Doctoral Dissertations

Author

Miljko Bobrek

Date of Award

8-1996

Degree Type

Dissertation

Degree Name

Doctor of Philosophy

Major

Electrical Engineering

Major Professor

Daniel B. Koch

Committee Members

Mongi A. Abidi, Mark E. Boling, Michael J. Roberts

Abstract

The logarithmic structure of the music signal spectrum requires a constant-Q transform for front-end signal processing in polyphonic music segmentation. The Short- Time Fourier Transform (STFT) offers a linear segmentation of the frequency space, i.e., a variable-Q analysis. On the other hand, the Dyadic Wavelet Transform performs a constant-Q analysis, but with a Q-factor that is much below the required level.
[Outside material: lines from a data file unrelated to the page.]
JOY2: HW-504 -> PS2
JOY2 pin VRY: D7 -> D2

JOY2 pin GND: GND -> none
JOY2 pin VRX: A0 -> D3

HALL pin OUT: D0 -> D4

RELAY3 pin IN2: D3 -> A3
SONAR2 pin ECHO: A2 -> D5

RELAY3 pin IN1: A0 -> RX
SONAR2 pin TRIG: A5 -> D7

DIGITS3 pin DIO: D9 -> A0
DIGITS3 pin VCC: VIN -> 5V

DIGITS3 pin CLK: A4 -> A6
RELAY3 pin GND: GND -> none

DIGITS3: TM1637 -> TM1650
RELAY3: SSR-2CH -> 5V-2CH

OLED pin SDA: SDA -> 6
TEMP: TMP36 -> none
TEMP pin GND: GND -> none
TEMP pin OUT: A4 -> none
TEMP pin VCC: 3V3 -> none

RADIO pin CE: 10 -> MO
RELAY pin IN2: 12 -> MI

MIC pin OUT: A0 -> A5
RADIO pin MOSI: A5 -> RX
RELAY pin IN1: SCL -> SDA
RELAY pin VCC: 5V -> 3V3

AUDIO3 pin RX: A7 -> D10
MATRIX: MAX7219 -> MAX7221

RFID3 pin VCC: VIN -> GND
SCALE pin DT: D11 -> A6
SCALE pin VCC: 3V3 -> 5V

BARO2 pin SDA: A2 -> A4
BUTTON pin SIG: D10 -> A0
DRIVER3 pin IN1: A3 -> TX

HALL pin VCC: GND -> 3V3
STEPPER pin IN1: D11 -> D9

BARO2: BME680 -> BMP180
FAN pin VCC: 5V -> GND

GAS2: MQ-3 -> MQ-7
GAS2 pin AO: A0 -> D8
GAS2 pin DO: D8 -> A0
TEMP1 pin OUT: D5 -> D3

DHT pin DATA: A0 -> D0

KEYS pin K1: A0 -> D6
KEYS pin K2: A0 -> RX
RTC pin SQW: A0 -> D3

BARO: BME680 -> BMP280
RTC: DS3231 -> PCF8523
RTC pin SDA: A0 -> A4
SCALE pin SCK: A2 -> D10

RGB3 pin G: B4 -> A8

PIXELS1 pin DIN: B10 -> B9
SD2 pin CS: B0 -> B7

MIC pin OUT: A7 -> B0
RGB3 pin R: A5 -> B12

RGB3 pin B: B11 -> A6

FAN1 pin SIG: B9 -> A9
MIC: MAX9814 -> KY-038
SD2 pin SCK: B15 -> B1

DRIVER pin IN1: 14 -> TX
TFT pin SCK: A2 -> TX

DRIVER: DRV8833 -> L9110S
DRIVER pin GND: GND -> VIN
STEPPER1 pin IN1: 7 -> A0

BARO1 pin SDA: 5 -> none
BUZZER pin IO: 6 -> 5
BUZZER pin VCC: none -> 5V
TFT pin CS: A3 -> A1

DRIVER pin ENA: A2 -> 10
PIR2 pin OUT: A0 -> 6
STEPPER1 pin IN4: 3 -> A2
Tree- structured filter banks that are related to wavelet packets offer a nearly-constant-Q analysis with an arbitrarily high Q-factor that can be increased using more stages in the tree structure.

To improve selectivity in tree-structured filter banks, a new family of Quadrature Mirror Filters (QMFs) with a narrow transition region and a low reconstruction error was designed and implemented. It is shown that these QMFs significantly reduce the frequency leakage in tree-structured filter banks that occurs when the QMF or perfect reconstruction filter pairs with a wide transition region are used. The total reconstruction error in the tree-structured filter banks when the new QMFs are used is smaller than the round-off error which occurs during the implementation.

For music signal segmentation, an 11-stage tree structure was designed and implemented. The tree-structured filter bank has sufficient frequency resolution over a wide range of frequencies, while the time resolution at high frequencies satisfies the minimum time resolution for the human ear.

The tree-structured filter banks were implemented in two applications. The first one is the transcription of polyphonic piano music where the filter banks were used as the front-end signal processing. In the application, synthesized as well as a real-life polyphonic piano recordings were successfully coded into MIDI streams. In the second application, both the analysis and the synthesis parts of the tree-structure were implemented in a specially designed editor that was used for voice separation in polyphonic piano music as well as for signal denoising.